Ainda não começámos a pensar
                                               We have yet to start thinking
 Cinema e pensamento | On cinema and thought                                                                              @ André Dias

Psiu!




dedicado ao Luís Miguel Correia e ao Luís Miguel Oliveira

Qual o valor do silêncio? Sentimo-lo como pesado, por vezes, mesmo quando as palavras nos trazem apenas um cansaço imenso em que nos parecem fazer vertigens. Como se numa impotência, numa retracção, num movimento de fechamento que tem como intuito proteger-nos, houvesse apenas uma vontade de silêncio... Por sua vez, este não se dá sobretudo quando nada se ouve.

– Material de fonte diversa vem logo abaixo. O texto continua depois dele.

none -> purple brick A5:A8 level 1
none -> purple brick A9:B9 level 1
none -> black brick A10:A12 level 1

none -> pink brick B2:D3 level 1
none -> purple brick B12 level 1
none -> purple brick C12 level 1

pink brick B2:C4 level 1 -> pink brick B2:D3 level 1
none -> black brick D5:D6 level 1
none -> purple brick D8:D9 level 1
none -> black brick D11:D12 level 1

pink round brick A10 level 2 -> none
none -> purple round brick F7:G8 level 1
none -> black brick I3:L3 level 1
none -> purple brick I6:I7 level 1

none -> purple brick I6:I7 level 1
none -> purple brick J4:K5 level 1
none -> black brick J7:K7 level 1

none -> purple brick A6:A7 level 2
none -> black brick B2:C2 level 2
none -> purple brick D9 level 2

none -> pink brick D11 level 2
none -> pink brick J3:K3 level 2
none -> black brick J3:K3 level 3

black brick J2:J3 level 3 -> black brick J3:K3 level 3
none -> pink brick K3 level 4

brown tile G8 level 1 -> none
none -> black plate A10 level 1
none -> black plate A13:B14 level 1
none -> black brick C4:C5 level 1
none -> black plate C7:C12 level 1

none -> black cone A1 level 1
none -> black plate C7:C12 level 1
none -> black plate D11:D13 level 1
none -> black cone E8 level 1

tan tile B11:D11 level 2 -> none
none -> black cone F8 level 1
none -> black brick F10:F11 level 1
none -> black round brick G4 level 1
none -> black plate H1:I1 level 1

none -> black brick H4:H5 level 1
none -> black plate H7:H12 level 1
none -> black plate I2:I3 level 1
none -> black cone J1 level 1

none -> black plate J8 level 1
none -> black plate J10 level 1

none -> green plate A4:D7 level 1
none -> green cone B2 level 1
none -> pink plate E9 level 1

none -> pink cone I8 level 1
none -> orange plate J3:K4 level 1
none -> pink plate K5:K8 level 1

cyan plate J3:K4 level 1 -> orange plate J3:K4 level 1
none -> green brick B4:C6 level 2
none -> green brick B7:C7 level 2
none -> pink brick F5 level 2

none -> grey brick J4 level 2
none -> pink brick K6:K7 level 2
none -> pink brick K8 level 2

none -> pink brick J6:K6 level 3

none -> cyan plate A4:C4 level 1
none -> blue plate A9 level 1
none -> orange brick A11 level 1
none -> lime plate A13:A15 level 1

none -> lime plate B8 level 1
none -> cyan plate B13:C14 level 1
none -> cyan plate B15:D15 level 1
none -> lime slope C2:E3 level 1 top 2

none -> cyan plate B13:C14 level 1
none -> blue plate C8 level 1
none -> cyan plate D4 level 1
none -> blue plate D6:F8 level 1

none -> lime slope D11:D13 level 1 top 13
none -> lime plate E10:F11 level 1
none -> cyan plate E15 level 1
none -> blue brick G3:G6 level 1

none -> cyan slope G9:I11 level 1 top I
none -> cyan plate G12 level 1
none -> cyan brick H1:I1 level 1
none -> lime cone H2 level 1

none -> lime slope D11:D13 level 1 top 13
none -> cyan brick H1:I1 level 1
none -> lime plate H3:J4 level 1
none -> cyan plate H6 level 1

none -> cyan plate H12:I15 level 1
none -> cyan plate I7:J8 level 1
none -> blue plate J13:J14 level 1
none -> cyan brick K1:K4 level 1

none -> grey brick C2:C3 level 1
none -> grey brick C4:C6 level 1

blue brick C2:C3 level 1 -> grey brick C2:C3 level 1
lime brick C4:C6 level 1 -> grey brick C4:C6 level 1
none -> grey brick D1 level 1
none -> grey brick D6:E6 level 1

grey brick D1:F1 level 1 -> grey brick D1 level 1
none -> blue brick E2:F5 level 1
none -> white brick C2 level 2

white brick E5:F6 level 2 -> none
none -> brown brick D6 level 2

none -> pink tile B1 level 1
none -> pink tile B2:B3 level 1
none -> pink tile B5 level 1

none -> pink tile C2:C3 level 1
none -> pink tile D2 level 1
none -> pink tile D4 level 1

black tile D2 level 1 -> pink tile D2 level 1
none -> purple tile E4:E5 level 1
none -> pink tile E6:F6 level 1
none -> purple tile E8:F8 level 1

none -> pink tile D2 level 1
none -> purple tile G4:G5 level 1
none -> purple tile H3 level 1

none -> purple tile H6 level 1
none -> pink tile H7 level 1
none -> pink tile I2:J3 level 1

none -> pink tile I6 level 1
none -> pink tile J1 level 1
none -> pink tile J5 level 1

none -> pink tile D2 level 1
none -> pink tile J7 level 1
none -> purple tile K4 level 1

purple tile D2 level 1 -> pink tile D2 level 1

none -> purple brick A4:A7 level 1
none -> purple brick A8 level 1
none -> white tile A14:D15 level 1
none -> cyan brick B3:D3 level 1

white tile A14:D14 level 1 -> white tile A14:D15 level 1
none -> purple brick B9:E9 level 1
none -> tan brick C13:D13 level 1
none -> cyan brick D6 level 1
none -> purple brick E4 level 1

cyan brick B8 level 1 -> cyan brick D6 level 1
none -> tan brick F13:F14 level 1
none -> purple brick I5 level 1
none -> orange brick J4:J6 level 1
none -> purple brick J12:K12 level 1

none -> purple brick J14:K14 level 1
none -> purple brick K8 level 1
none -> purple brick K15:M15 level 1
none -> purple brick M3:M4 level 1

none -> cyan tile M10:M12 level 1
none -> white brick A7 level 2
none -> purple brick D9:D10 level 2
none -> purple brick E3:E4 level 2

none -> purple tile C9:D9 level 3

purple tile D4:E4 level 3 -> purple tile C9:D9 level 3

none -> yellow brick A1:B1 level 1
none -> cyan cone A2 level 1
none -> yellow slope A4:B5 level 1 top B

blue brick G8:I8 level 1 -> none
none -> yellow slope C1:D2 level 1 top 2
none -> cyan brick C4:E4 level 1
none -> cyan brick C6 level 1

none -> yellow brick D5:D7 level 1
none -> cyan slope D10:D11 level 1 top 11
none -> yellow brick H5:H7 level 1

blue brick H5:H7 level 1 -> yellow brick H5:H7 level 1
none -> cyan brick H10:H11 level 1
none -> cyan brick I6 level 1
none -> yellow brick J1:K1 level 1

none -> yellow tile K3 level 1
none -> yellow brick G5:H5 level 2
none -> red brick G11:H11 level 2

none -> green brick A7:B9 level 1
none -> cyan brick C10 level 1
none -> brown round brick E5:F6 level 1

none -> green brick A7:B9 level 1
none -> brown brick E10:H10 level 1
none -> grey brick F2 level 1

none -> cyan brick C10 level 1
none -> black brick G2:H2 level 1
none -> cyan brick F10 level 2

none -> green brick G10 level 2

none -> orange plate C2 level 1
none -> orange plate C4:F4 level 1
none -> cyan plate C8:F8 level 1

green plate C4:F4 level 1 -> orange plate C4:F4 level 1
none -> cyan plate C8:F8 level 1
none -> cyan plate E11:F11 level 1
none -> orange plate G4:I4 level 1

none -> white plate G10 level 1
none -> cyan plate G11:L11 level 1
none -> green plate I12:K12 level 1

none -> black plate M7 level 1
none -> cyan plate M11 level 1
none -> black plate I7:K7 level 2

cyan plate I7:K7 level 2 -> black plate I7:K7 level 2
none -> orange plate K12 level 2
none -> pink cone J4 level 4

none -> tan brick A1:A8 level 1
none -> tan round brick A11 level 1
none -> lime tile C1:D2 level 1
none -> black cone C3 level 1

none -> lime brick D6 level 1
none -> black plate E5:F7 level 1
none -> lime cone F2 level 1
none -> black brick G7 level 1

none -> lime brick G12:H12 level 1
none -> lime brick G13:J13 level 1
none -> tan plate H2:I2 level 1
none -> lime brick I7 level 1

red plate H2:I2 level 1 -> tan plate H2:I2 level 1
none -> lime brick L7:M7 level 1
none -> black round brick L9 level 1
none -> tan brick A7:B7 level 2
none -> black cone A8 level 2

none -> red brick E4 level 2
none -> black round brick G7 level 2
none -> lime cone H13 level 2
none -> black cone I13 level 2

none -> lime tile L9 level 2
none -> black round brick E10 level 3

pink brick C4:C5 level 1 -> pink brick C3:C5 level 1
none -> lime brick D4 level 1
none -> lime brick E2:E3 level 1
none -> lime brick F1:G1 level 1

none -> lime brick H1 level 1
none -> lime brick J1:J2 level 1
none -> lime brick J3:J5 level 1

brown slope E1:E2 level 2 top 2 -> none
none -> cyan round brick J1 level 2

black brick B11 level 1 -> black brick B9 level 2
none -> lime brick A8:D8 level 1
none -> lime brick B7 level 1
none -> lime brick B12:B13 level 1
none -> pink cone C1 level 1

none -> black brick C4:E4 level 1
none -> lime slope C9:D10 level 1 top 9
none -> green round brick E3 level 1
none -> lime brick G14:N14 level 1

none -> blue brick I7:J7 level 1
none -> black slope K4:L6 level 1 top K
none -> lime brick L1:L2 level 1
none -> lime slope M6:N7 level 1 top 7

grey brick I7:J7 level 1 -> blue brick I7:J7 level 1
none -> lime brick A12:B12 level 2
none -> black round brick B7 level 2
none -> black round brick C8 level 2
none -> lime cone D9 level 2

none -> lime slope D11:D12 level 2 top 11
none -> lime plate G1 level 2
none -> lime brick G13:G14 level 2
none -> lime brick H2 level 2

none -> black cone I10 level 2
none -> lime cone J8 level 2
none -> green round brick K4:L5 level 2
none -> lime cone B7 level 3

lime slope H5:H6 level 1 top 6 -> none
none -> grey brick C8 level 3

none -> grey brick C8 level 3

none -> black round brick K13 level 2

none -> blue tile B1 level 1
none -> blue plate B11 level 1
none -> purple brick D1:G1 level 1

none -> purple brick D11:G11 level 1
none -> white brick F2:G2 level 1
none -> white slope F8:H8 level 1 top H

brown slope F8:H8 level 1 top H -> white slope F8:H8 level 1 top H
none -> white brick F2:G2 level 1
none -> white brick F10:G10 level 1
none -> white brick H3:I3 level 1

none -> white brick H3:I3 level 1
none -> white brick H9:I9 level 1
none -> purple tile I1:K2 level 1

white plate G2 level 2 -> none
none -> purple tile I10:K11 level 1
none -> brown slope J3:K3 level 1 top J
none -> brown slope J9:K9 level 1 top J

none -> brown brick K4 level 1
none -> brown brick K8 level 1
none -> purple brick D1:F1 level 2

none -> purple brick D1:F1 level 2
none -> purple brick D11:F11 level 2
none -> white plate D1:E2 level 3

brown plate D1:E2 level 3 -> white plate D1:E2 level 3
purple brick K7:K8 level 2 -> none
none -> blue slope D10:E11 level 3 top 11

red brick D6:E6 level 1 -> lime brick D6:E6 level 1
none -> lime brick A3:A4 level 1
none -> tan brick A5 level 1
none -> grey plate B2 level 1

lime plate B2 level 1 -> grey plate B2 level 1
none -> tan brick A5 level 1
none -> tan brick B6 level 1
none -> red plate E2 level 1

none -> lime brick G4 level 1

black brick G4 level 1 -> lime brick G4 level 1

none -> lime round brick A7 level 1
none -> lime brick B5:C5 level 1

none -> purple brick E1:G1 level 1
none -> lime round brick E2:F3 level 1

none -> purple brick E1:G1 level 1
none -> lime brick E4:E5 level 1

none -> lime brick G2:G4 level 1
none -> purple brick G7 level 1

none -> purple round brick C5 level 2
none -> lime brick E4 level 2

É no intervalo entre aquilo que se ouve, entre duas coisas que sensivelmente se fazem ouvir, que o silêncio se torna definitivamente perceptível.
Por exemplo, neste divertido (digo eu) excerto de Francisca (1981) de Manoel de Oliveira, em que a personagem de Camilo (des)conversa com um amigo na ópera, o que nos dá a sensação do silêncio? Certamente que a brilhante utilização da música. Mas repare-se também como, para além da natureza relativamente pomposa do diálogo, nada parece definir melhor estas personagens do que o modo como se calam somente quando a música se exalta, porquanto permanecem em murmúrio audível quando ela está contida. Eis aqui em acção um humor muito fino...
(A propósito de humor, esta cena comporta igualmente a típica languidão dos corpos nos filmes de Oliveira que Herman José outrora tão bem captou. Se é certo que daí se formou depois um cliché infeliz, não é menos certo que esse humor verdadeiramente funcionava, precisamente porque captava em profundidade uma expressão única que apenas se encontrava nos filmes de Oliveira e que era uma qualidade neles irredutível quanto a uma presença singular dos corpos, que tinha, entre outras coisas, que ver com a sua lentidão. Hoje, quando se refere a Oliveira, Herman José consegue apenas desdenhar, como se soubesse mais do que aquilo que é capaz de captar, e isso é apenas prova da sua enorme falência, mais do que a de Oliveira, certamente).
Outro aspecto divertido deste excerto prende-se com a etologia da sala de espectáculos em geral. O comportamento em torno da exigência de silêncio e da não-perturbação, compreensivelmente necessários para a fruição estética, por exemplo no cinema, atinge por vezes foros de insanidade. Do outro lado da trincheira parece haver uma sobressaliência, uma consciência extrema e tomada de um prazer perverso, por parte dos que perturbam a percepção fechada, com sacos de plásticos crepitantes (homens), desdobrar infinito de rebuçados (mulheres) ou relógios que parasitam o nosso ouvido, ou ainda por aquelas pessoas que não sabem sussurrar, falando ao ouvido das outras como se estivessem ainda a uma enorme distância, etc. Mas o pior mesmo são afinal os que da perturbação se servem para policiarem os outros espectadores, fazendo da sua exigência de silêncio um espectáculo em si, agora da miséria comezinha e das patologias mentais à espreita.